Trevor, 61, had been living with chronic rheumatoid arthritis and haemochromatosis, a blood disorder in which the body cannot process iron, and went to hospital in May last year to have a knee replacement.

Two days after the operation, Christine says, things “went pear-shaped”. “The physio tried to get him up out of bed to start moving his knee,” she says. “Trevor managed to stand up with my help, and then collapsed against me and fell on the bed.”

Because Trevor had blood clots in his lungs, he couldn’t breathe and his heart stopped.

“They worked on him for six minutes and brought him back,” Christine says. “Then they took him to the Intensive Care Unit and put him on life support. For three days, they told me that no one survives what he has gone through, and to prepare for the worst.”

Trevor’s four-day visit to hospital turned into four weeks, during which he had three heart attacks, double pneumonia, a frozen bowel, an angiogram (X-ray) that revealed two blocked arteries, and three stents put in to keep blood flowing to his heart. When he finally walked out of hospital, staff shook his hand and congratulated him.

“They said he was a miracle,” Christine says. “He’ll be on blood thinners now for the rest of his life, but he’s alive, and we’re so grateful for that.”

Trevor’s GP referred the Reedmans to the RFDS’ Prime Mover Program, designed for rural Tasmanians with stable heart and lung conditions. As part of the program, a group meets once a week at Scottsdale’s new gym, 30 minutes’ drive from Ringarooma. Group leader Harriet teaches specific exercises to help increase lung capacity, build muscle strength, improve diet and control weight.

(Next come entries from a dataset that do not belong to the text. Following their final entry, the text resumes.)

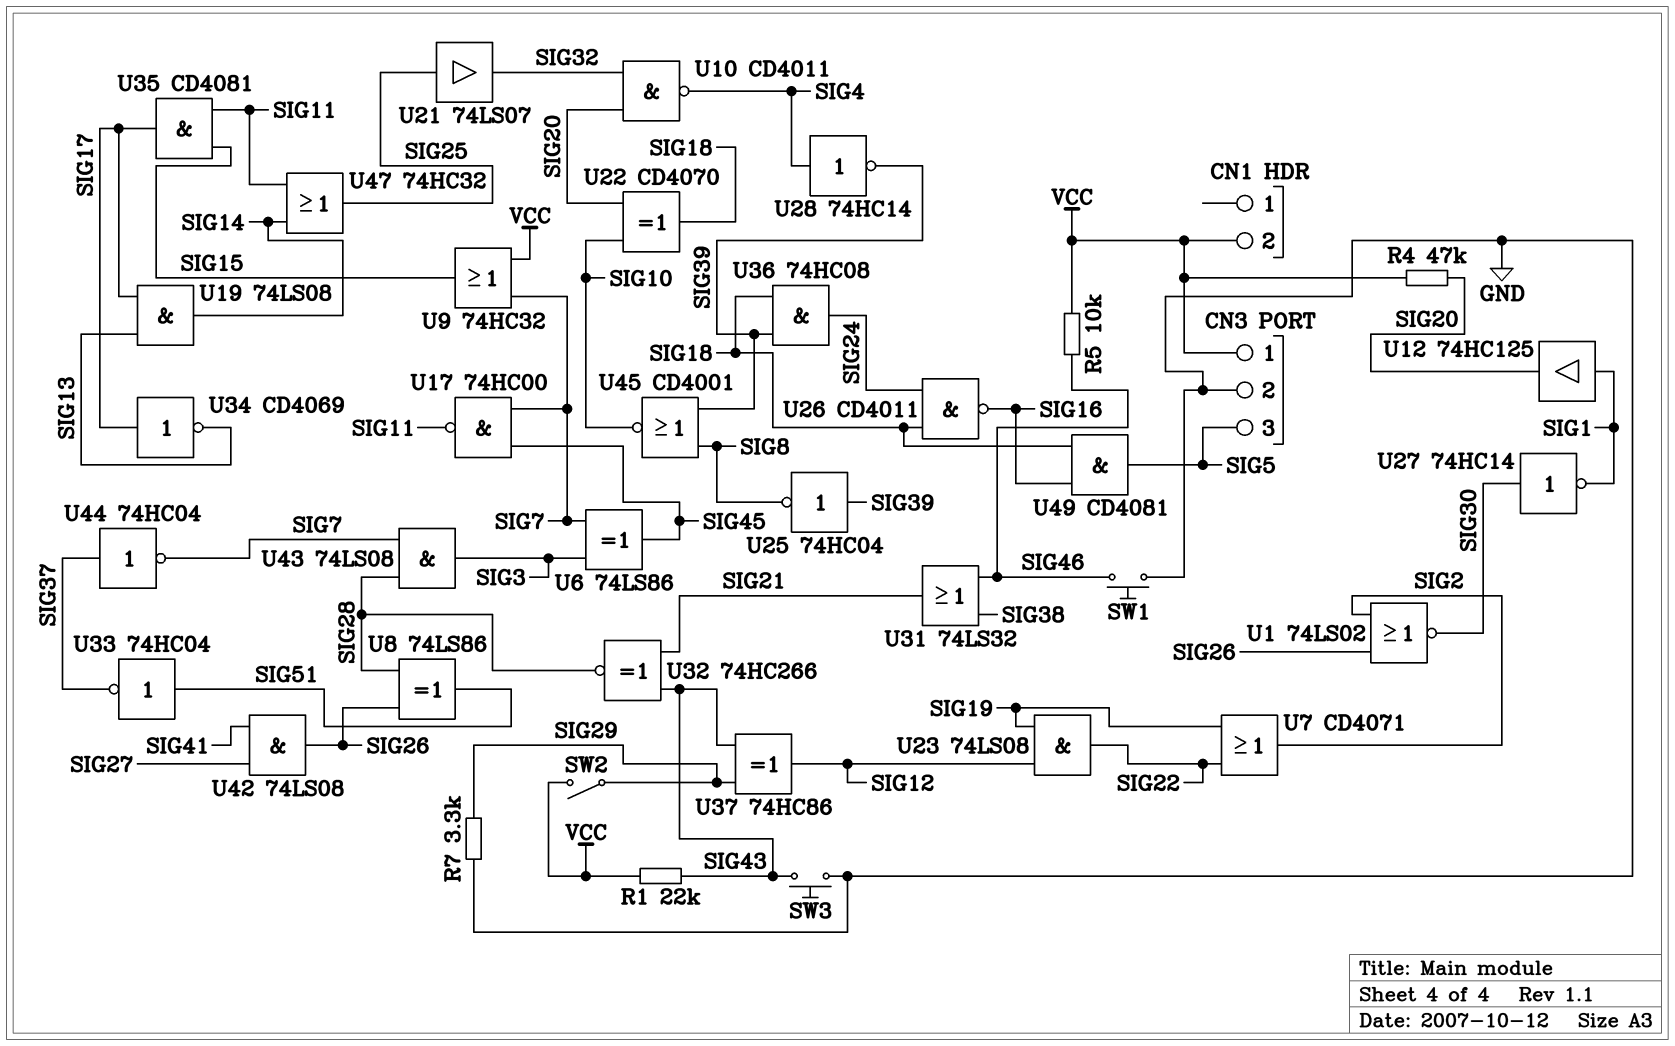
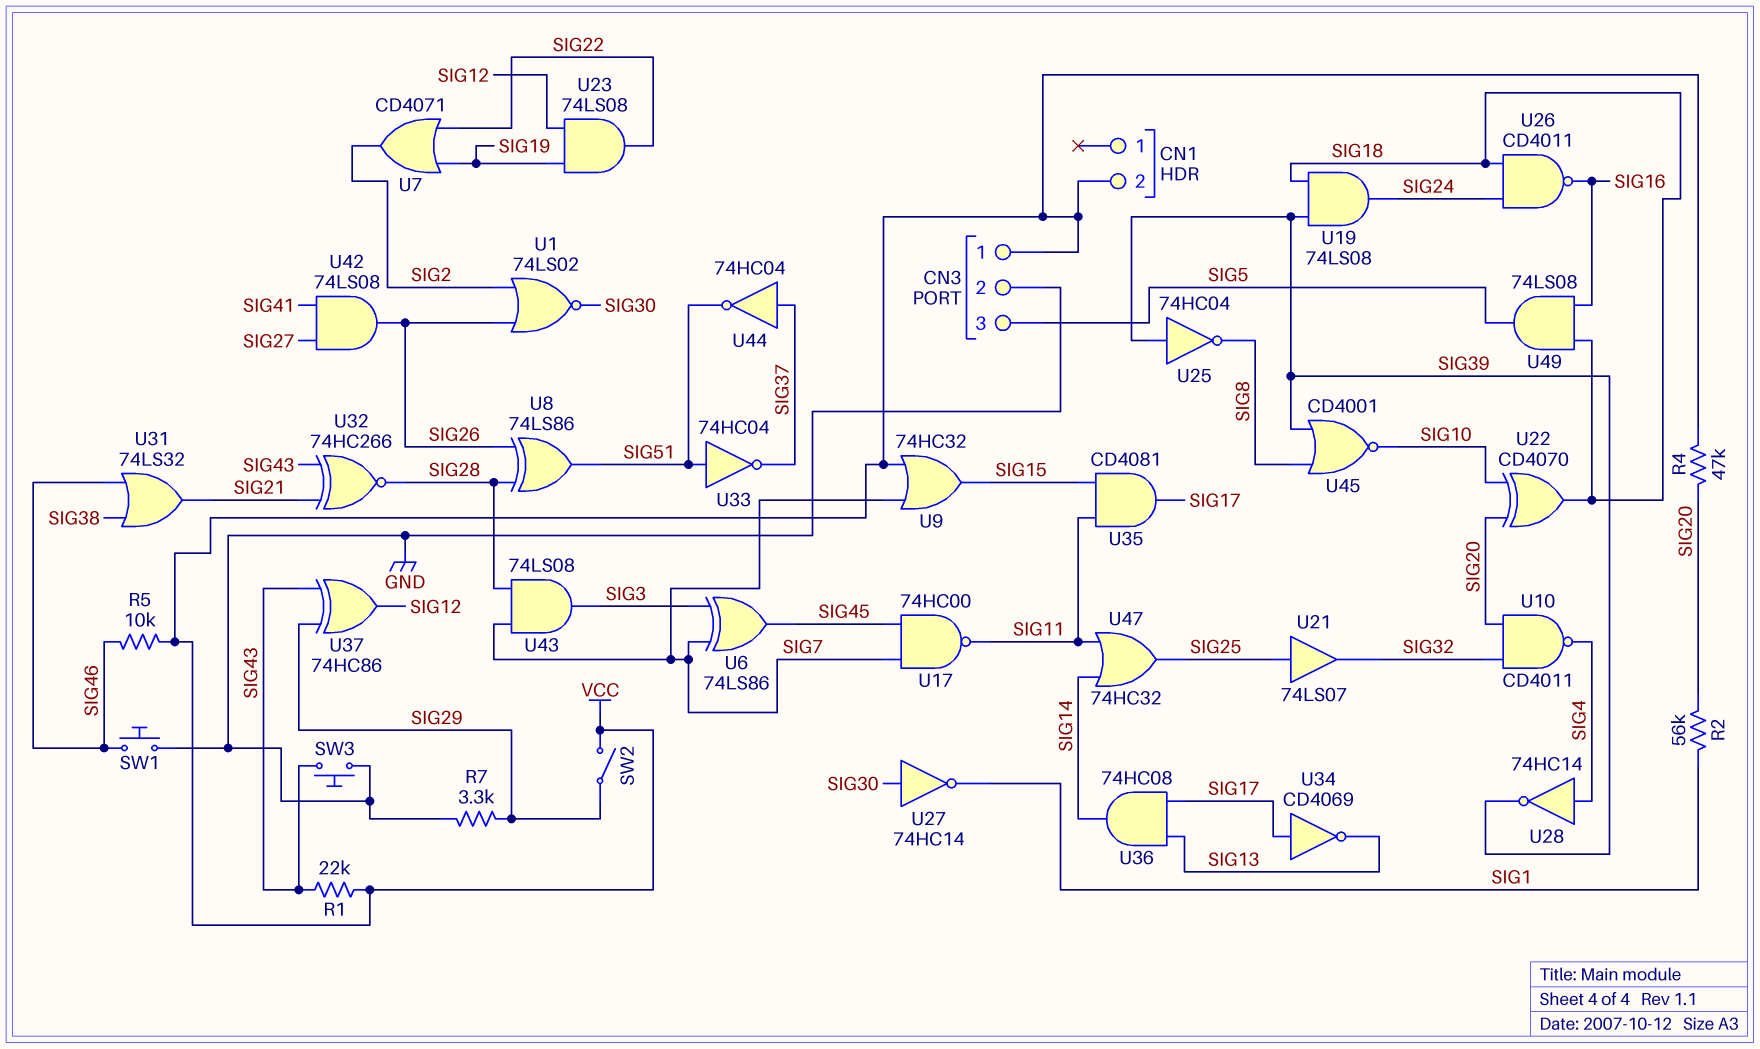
R2: none -> 56k (SIG1, SIG20)
U12: buffer 74HC125 (in SIG1, out SIG20) -> none
U19: AND 74LS08 (in SIG13, in SIG17, out SIG14) -> AND 74LS08 (in SIG18, in SIG39, out SIG24)
U36: AND 74HC08 (in SIG18, in SIG39, out SIG24) -> AND 74HC08 (in SIG13, in SIG17, out SIG14)
U44: NOT 74HC04 (in SIG37, out SIG7) -> NOT 74HC04 (in SIG37, out SIG51)
U49: AND CD4081 (in SIG16, in SIG18, out SIG5) -> AND 74LS08 (in SIG16, in SIG18, out SIG5)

“She is so wonderful – you might do one extra thing and she’s so ecstatic about it, which makes everybody feel good, and it makes you want to keep going,” Christine says. “She explains everything and anything, and she says ,'Come and talk to me if you need to'.”

As well as cutting back on portion sizes, Trevor and Christine have become regular walkers to improve heart and lung capacity, and they use elastics at home to build muscle strength.

“It’s made the world of difference to Trevor; he’s had trouble with arthritis in his toes, feet, elbows, shoulder, but he is feeling better,” Christine says. "You feel like it’s worthwhile going and you feel good, too.”